Although huge libraries of drug compounds may hold potential treatments for various diseases, such as cancer or heart disease, ideally, scientists would like to test these compounds against all possible targets. However, conducting such comprehensive screenings takes a lot of work.
Researchers have begun using computational methods to screen those libraries to speed up drug discovery. However, many of those methods also take a long time, as most of them calculate each target protein’s three-dimensional structure from its amino-acid sequence and then use those structures to predict which drug molecules it will interact with.
MIT and Tufts University researchers have now developed an alternative computational approach based on an artificial intelligence (AI) algorithm known as a large language model. These models — such as generative AI— can analyse huge amounts of text and figure out which words are most likely to appear together.
Using this approach, the researchers have achieved the capability to evaluate more than 100 million compounds in a single day, surpassing the capacity of any existing model by a significant margin.
Bonnie Berger, the Simons Professor of Mathematics and leader of the Computation and Biology group at MIT’s Computer Science and Artificial Intelligence Laboratory (CSAIL), and one of the senior authors of the study emphasises that this study effectively addresses the need for efficient and accurate in silico screening of potential drug candidates. Moreover, the model’s scalability allows for extensive screenings that can assess off-target effects, explore opportunities for repurposing drugs, and determine the impact of mutations on drug binding.
An obstacle to this study lies in the models’ limited ability to eliminate compounds known as decoys. These decoys resemble successful drugs but do not interact effectively with the target protein.
According to Singh, one of the researchers involved in the study, a longstanding challenge in the field is the fragility of these models. Even if a drug or small molecule is slightly different from the true compound in subtle ways, the model may inaccurately predict their interaction.
While some models have been developed to address this fragility, they are typically specialised for specific classes of drug molecules. They are not suitable for large-scale screenings due to the extensive computational requirements.
The researchers utilised the protein model to determine the interactions between specific drug molecules and protein sequences. The proteins and drug molecules were represented numerically and transformed into a shared space through a neural network. The network was trained using known protein-drug interactions, enabling it to learn the association between specific protein features and the ability to bind with drugs without the need to calculate the 3D structure of the molecules.

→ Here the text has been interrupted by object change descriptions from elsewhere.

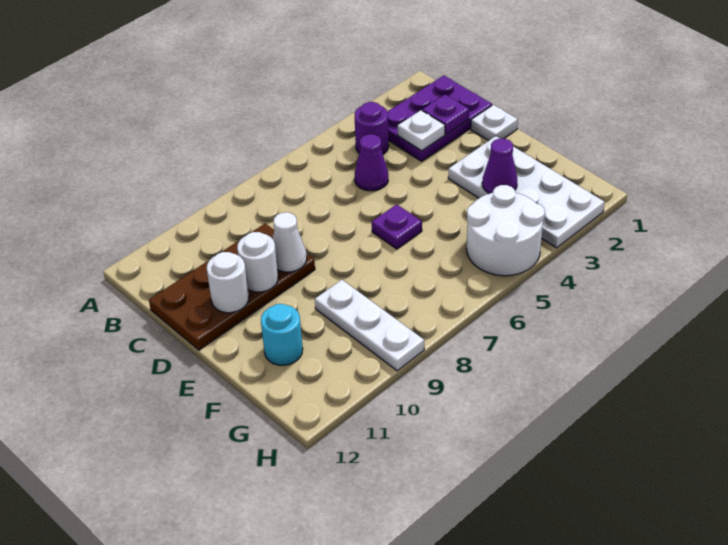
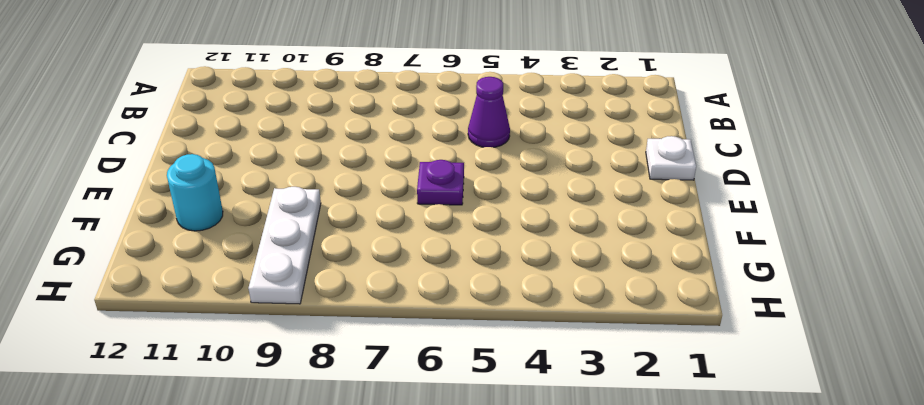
none -> purple plate B1:C3 level 1
none -> purple round brick B4 level 1
none -> brown plate C9:D12 level 1

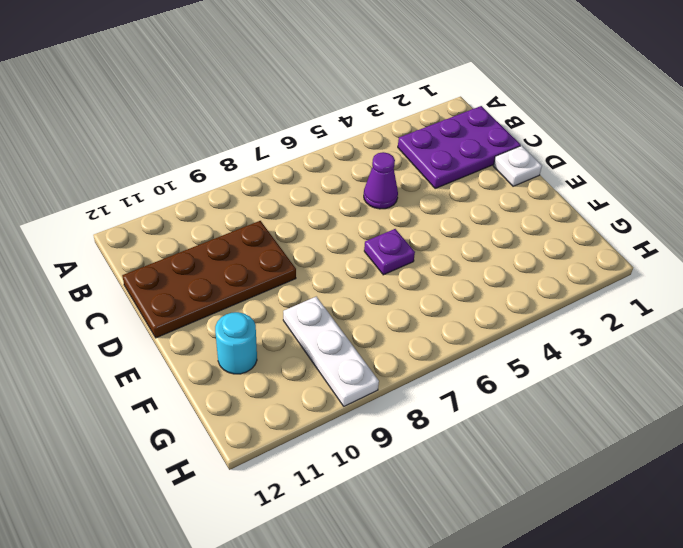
none -> purple round brick B4 level 1
none -> white plate E2:H3 level 1
none -> white round brick G4:H5 level 1

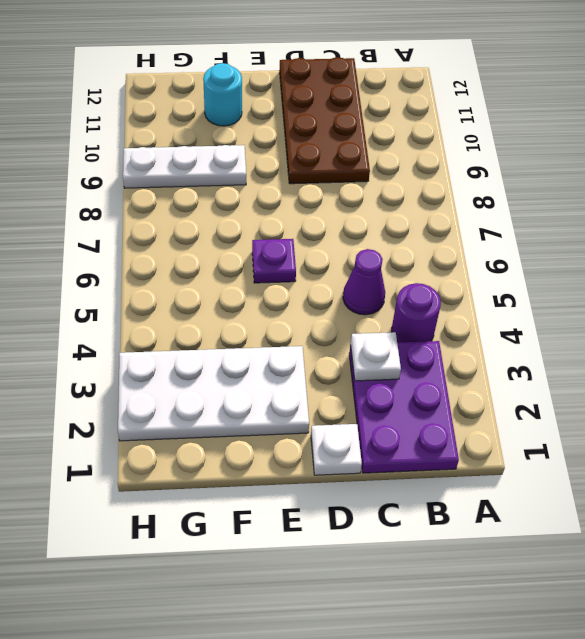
none -> white round brick G4:H5 level 1
none -> purple plate C2 level 2
none -> white cone D9 level 2

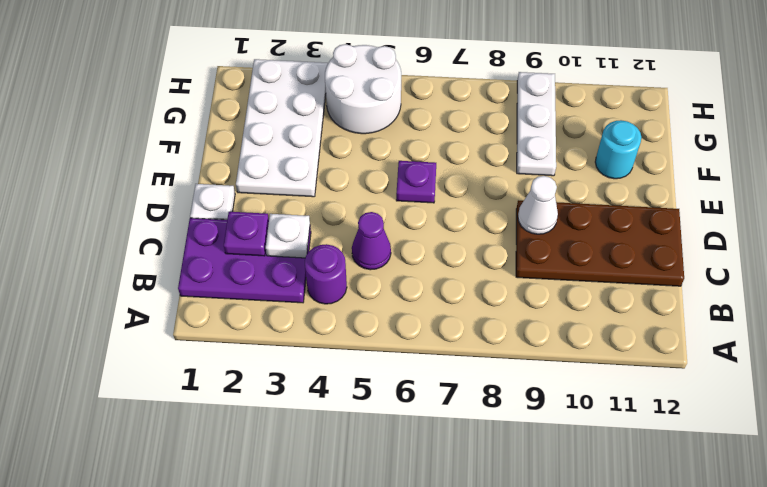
none -> white round brick D10 level 2
none -> white round brick D11 level 2
none -> purple cone F3 level 2

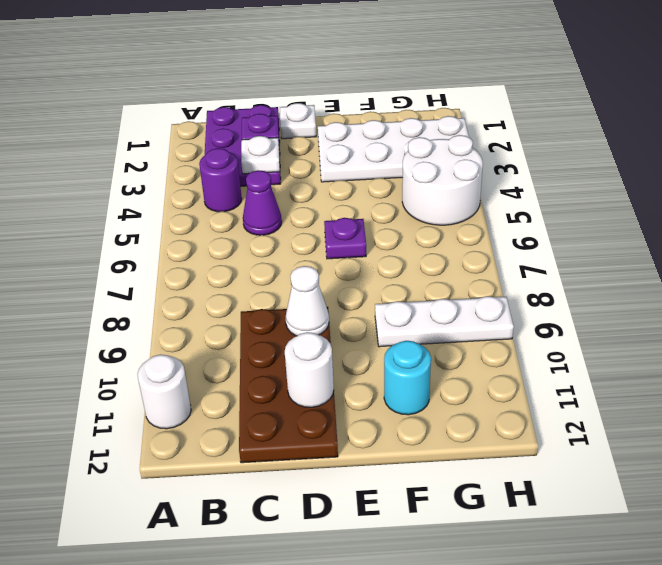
white round brick A11 level 1 -> white round brick D10 level 2
none -> purple cone F3 level 2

The model bypasses the requirement for an atomic indication by employing this high-quality numerical representation. Instead, it utilises numerical values to predict the binding potential of a drug. Singh highlights that this approach offers the advantage of avoiding the need for an atomic representation while retaining all the necessary information within the numerical values.
The researchers integrated a training stage using contrastive learning to enhance the model’s resilience against decoy drug molecules. This approach taught the model to differentiate between genuine drugs and imposters.
The researchers are now extending the approach to other drug types, such as therapeutic antibodies. Additionally, this modelling technique holds promise for toxicity screening of potential drug compounds to identify and mitigate any undesired side effects before animal testing.
“Reducing the high failure rates in drug discovery can significantly decrease its cost,” says Singh. This innovative approach represents a notable breakthrough in predicting drug-target interactions and opens up further possibilities for future research to enhance its capabilities.